The final policy-learning objective is a linear combination of policy regularization and policy improvement:

\pi=\arg\min_{\pi_\theta}\mathcal{L}(\theta)=\mathcal{L}_d(\theta)+\mathcal{L}_q(\theta)=\mathcal{L}_d(\theta)-\alpha\cdot\mathbb{E}_{\boldsymbol{s}\sim\mathcal{D},\boldsymbol{a}^0\sim\pi_\theta}\left[Q_\phi(\boldsymbol{s},\boldsymbol{a}^0)\right].

As the scale of the Q-value function varies in different offline datasets, to normalize it, we follow Fujimoto & Gu (2021) to set $α$ as $\alpha=\frac{\eta}{\mathbb{E}_{{(\boldsymbol{s},\boldsymbol{a})\thicksim\mathcal{D}}}[[Q_{\phi}(\boldsymbol{s},\boldsymbol{a})]]}$ , where $η$ is a hyperparameter that balances the two loss terms and the Q in the denominator is for normalization only and not differentiated over.

Diffusion-QL

3 Policy Regularization

Diffusion Steps Overview

To effectively learn a distribution, the number of diffusion timesteps, denoted by $N$ , should typically be large (e.g., $N = 20$ or $50$ for simple distributions).

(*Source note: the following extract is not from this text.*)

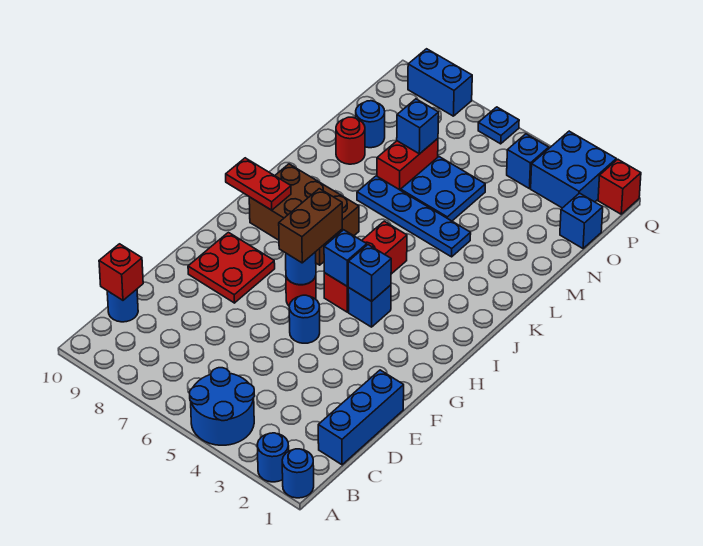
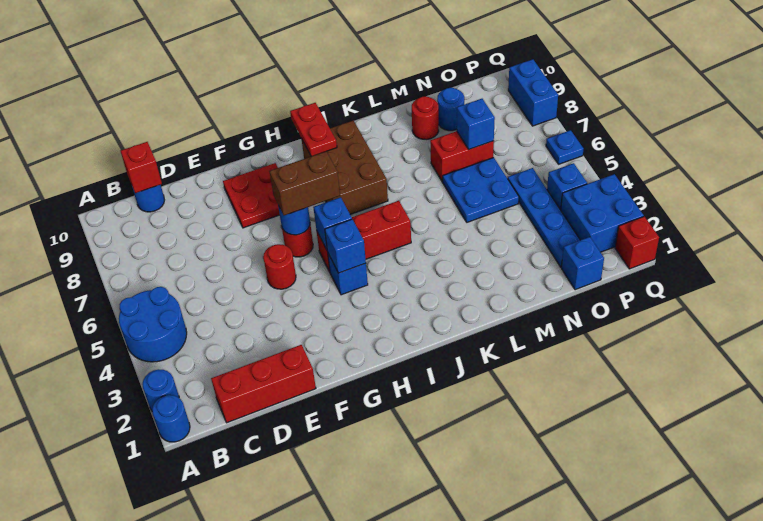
blue brick C1:E1 level 1 -> red brick C1:E1 level 1
blue round brick F5 level 1 -> red round brick F5 level 1
blue plate L4:L7 level 1 -> blue plate O2:O5 level 1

However, when applying Q-learning, a relatively smaller value of $N$ can still achieve satisfactory performance (or learn the optimal distribution).

It’s important to note that increasing $N$ strengthens the policy regularization. Thus, $N$ serves as a key trade-off factor between the expressiveness of the policy and the computational cost involved in training.

In these experiments, $N = 5$ yields good results on D4RL (Fu et al., 2020) datasets. T

4 Experiments

Experimental details: We train for 1000 epochs (2000 for Gym tasks). Each epoch consists of 1000 gradient steps with batch size 256.